Medics said 10 people were killed in the Gaza City suburb of Zeitoun, two in Shejaia suburb to the east and the rest in two separate attacks in Khan Younis in the south of the Gaza Strip.
The Israeli military said its forces struck Hamas targets across the strip after members of the Palestinian militant group fired on its troops in violation of the nearly six-week-old ceasefire.
No Israeli forces were injured.
Repeated shooting incidents have pointed to the fragility of the ceasefire.
Israel and Hamas have traded blame for what both call violations of the US-brokered truce, the first stage of President Donald Trump's 20-point plan for a post-war Gaza Strip.

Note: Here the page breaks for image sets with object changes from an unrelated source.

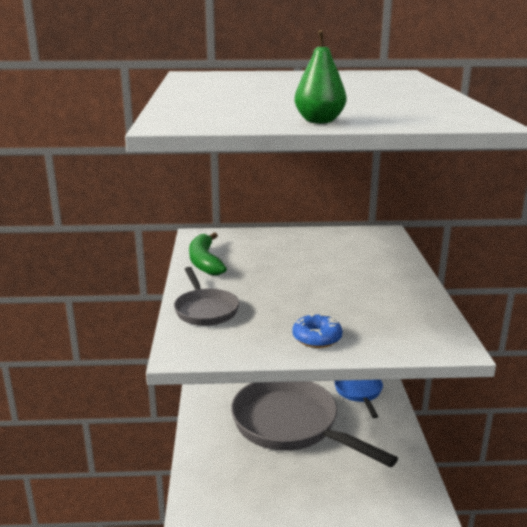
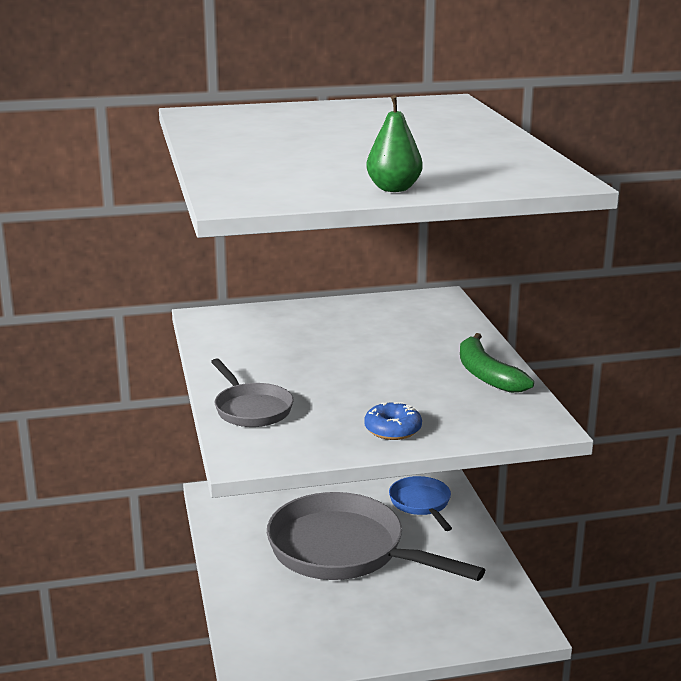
camera: 10 degrees left, 0 degrees up
(205, 262) = (226, 351): green banana -> green banana (487, 375)

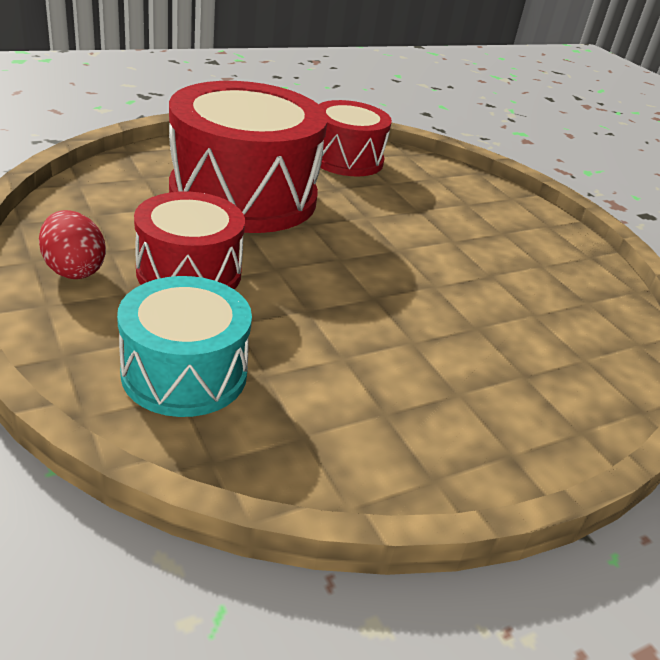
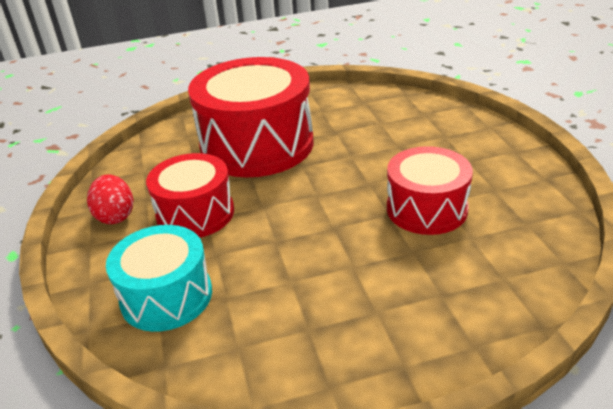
camera: 20 degrees right, 0 degrees up
(346, 159) = (351, 104): red drum -> red drum (426, 209)

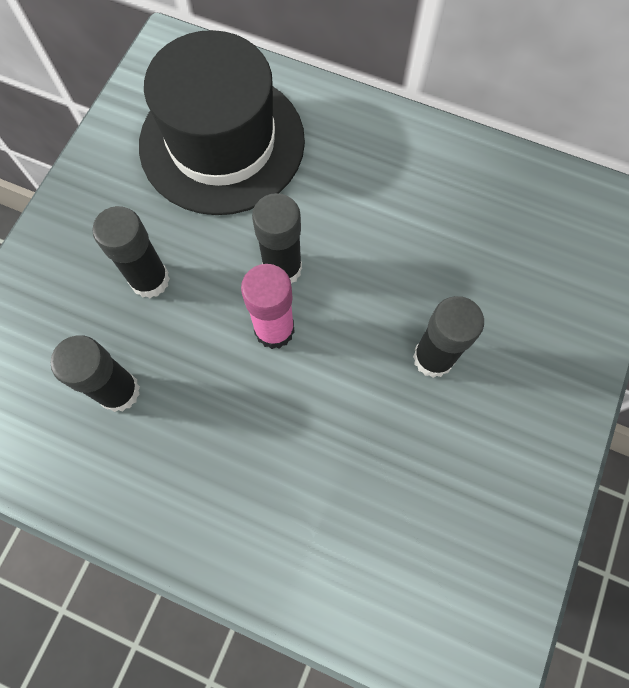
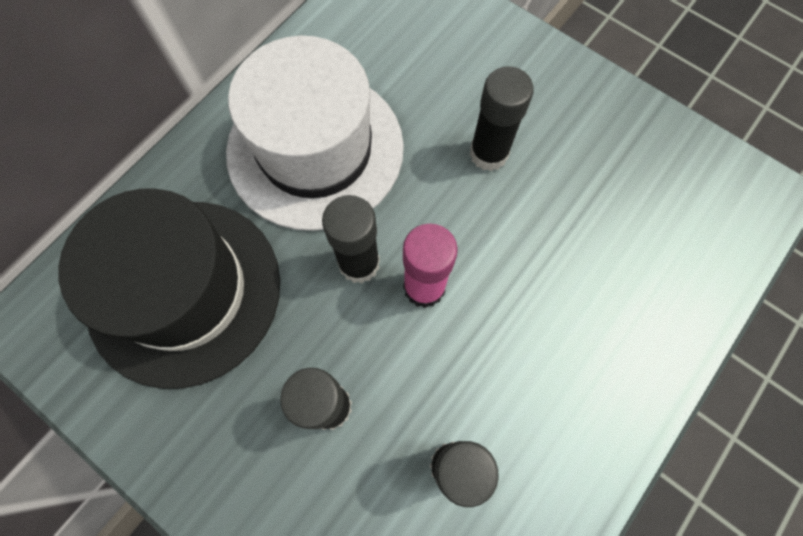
camera: 75 degrees left, 0 degrees up
(384, 201) = (315, 149): none -> white hat

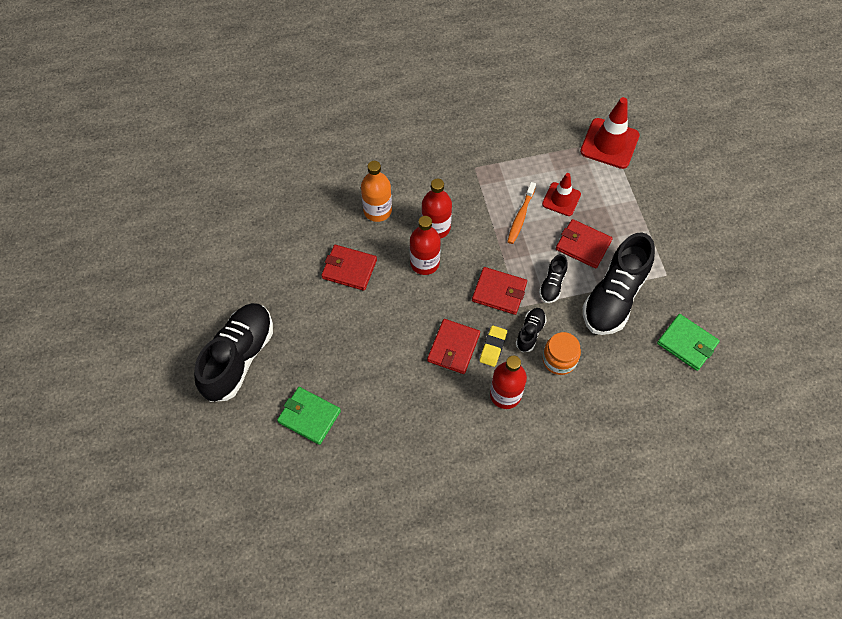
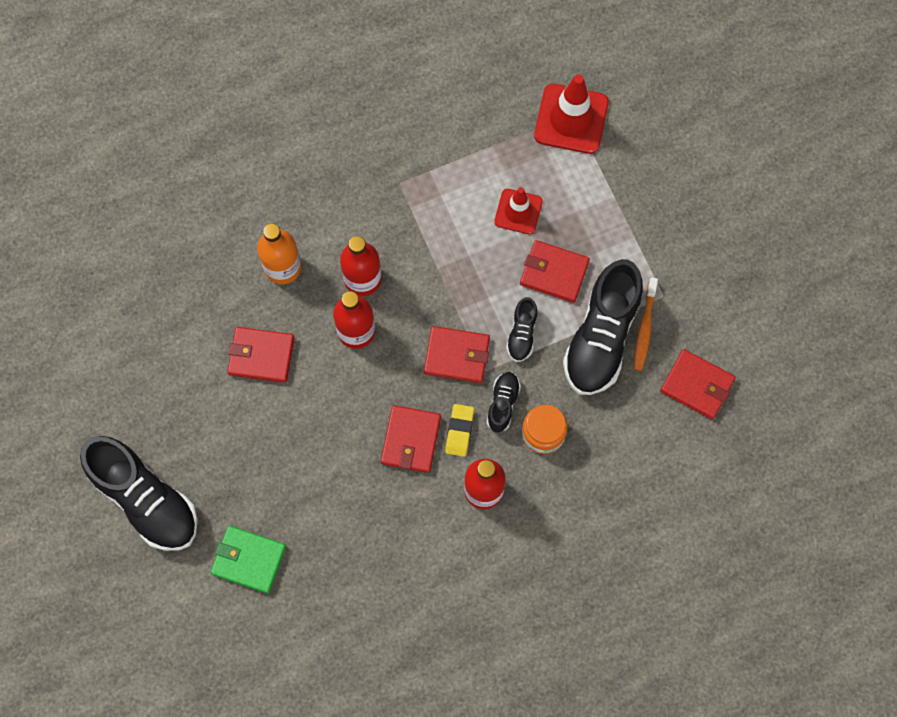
camera: 10 degrees left, 10 degrees up
(239, 358) = (145, 499): black shoe -> black shoe turned 120 degrees clockwise
(520, 217) = (469, 245): orange toothbrush -> orange toothbrush (644, 328)
(687, 343) = (697, 385): green wallet -> red wallet

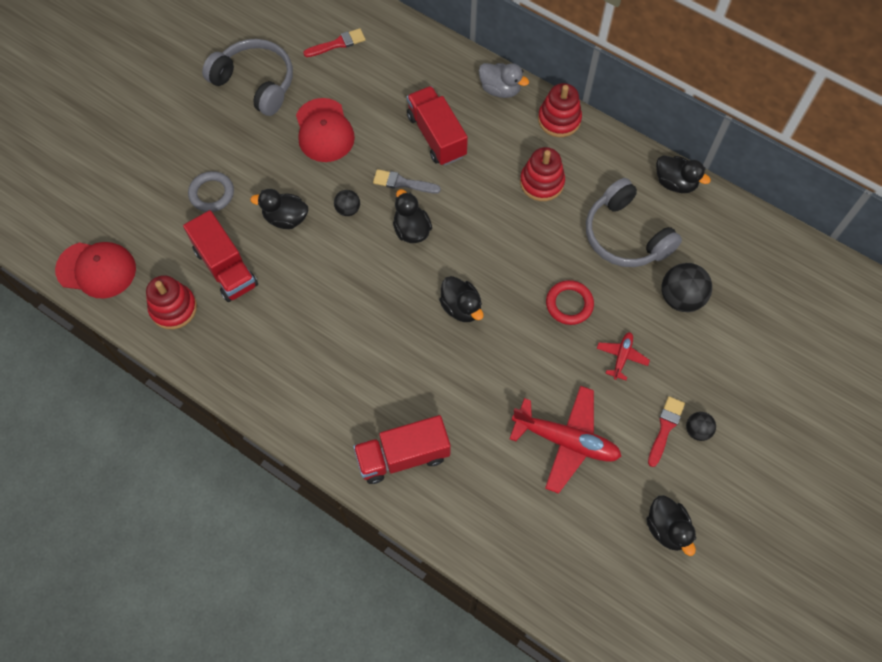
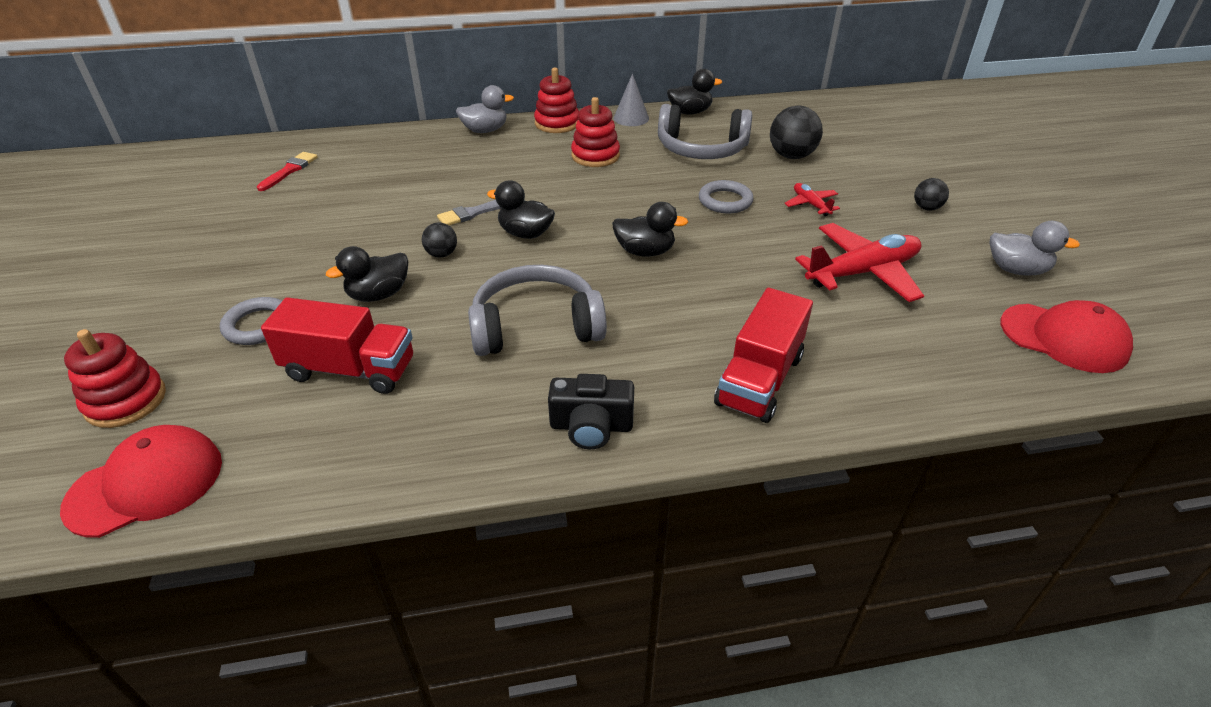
camera: 45 degrees left, 25 degrees down
(173, 308) = (318, 446): red stacking toy -> red stacking toy (125, 401)
(255, 83) = (221, 229): grey headphones -> grey headphones (536, 326)
(293, 407) = (591, 426): none -> black camera
(324, 130) = (345, 221): red cap -> red cap (1063, 338)
(436, 136) = (466, 175): red truck -> none
(569, 304) = (725, 201): red ring -> grey ring
(620, 155) = (631, 118): none -> grey cone
(665, 428) = (907, 220): red brush -> none
(667, 528) = (1016, 270): black duck -> grey duck

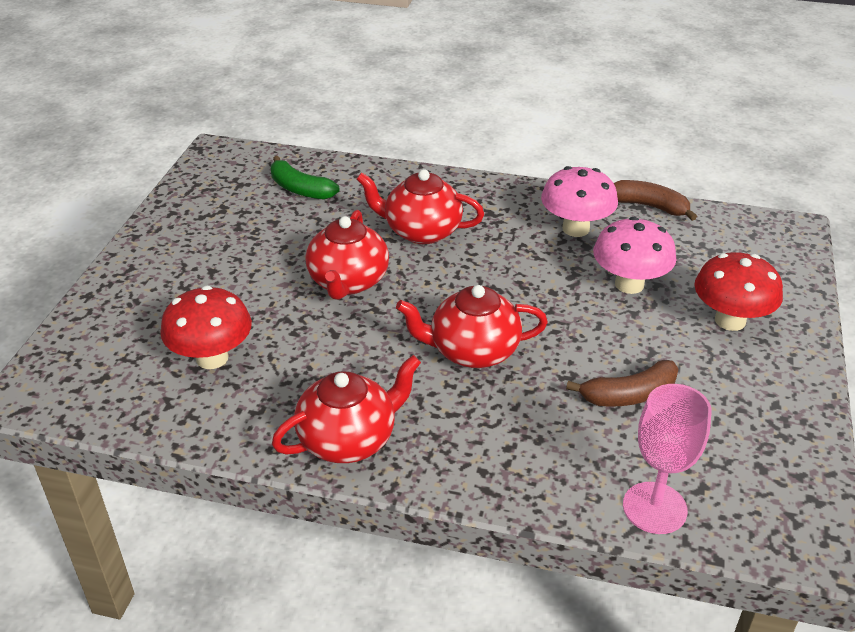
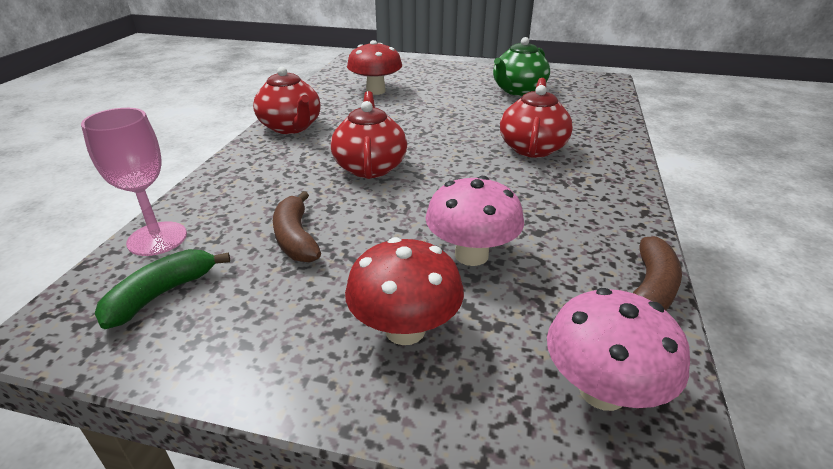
camera: 90 degrees right, 5 degrees down
(243, 224) = (518, 90): none -> green teapot
(300, 189) = (572, 104): green banana -> green banana (162, 294)
(348, 282) = (455, 123): red teapot -> none
(575, 229) = (570, 227): pink mushroom -> pink mushroom (602, 391)

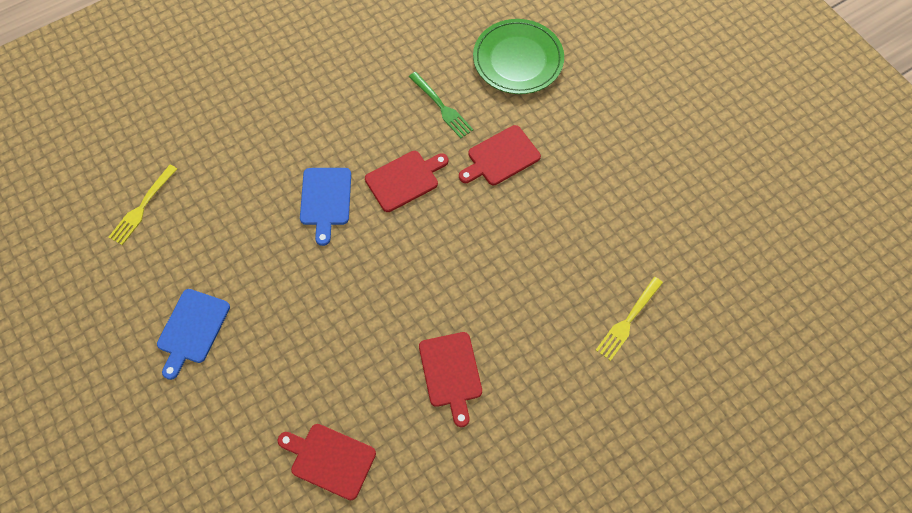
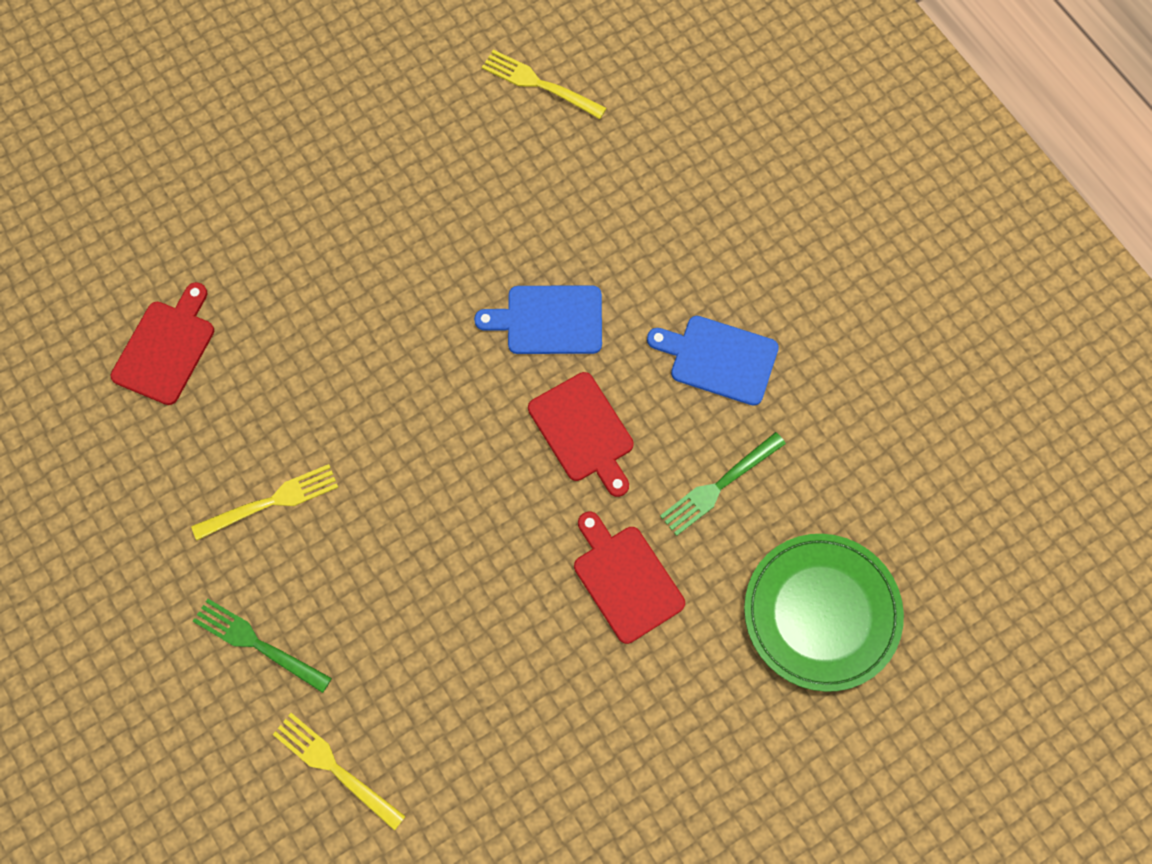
camera: 90 degrees right, 5 degrees up
(192, 329) = (355, 167): blue cutting board -> blue cutting board (718, 359)
(451, 373) = (271, 502): red cutting board -> yellow fork
(551, 375) = (258, 644): none -> green fork

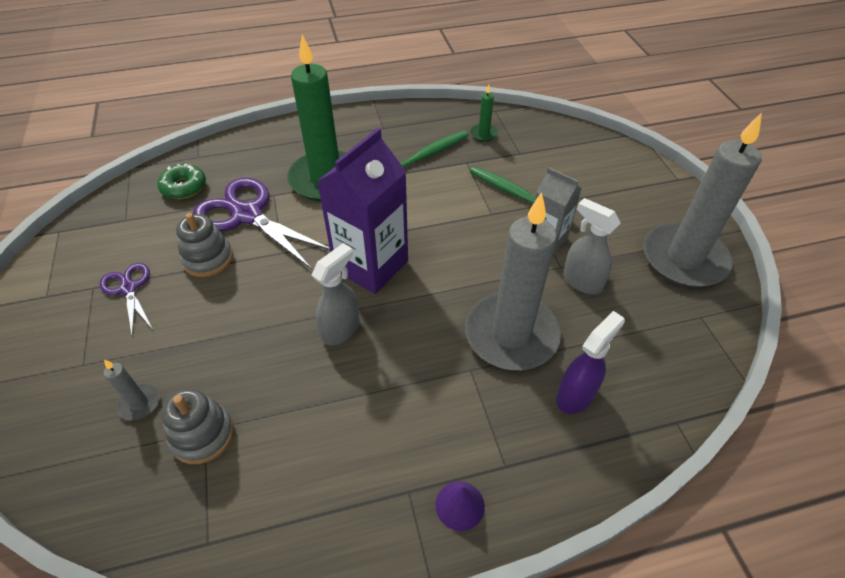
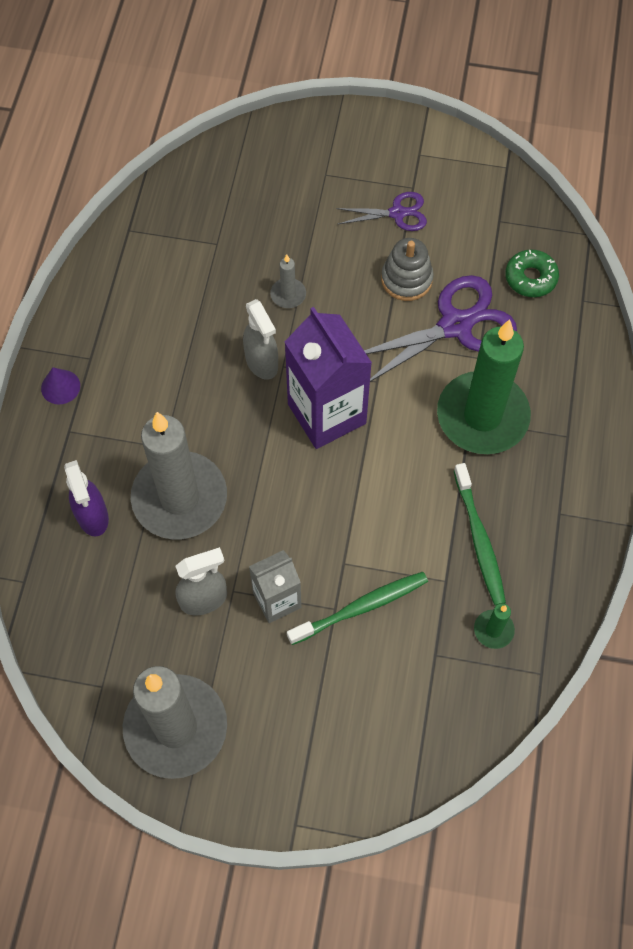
camera: 115 degrees right, 15 degrees up
(139, 403) = (265, 207): grey candle -> grey candle (288, 294)
(202, 435) = (213, 241): grey stacking toy -> none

All three attacks were far beyond an agreed-upon imaginary "yellow line" separating the areas under Israeli and Palestinian control, according to medics, witnesses and Palestinian media.
The Zeitoun attack was on a building belonging to Muslim religious authorities and the Khan Younis attack was on a United Nations-run club, both of which house displaced families.
The October 10 ceasefire in the two-year Gaza Strip war has eased the conflict, enabling hundreds of thousands of Palestinians to return to the enclave's ruins.
Israel has pulled troops back from city positions, and aid flows have increased.
But violence has not completely halted.
Palestinian health authorities say Israeli forces have killed 305 people in strikes on the Gaza Strip since the truce, nearly half of them in one day last week when Israel retaliated for an attack on its troops.
Israel says three of its soldiers have been killed since the ceasefire began and it has targeted scores of fighters.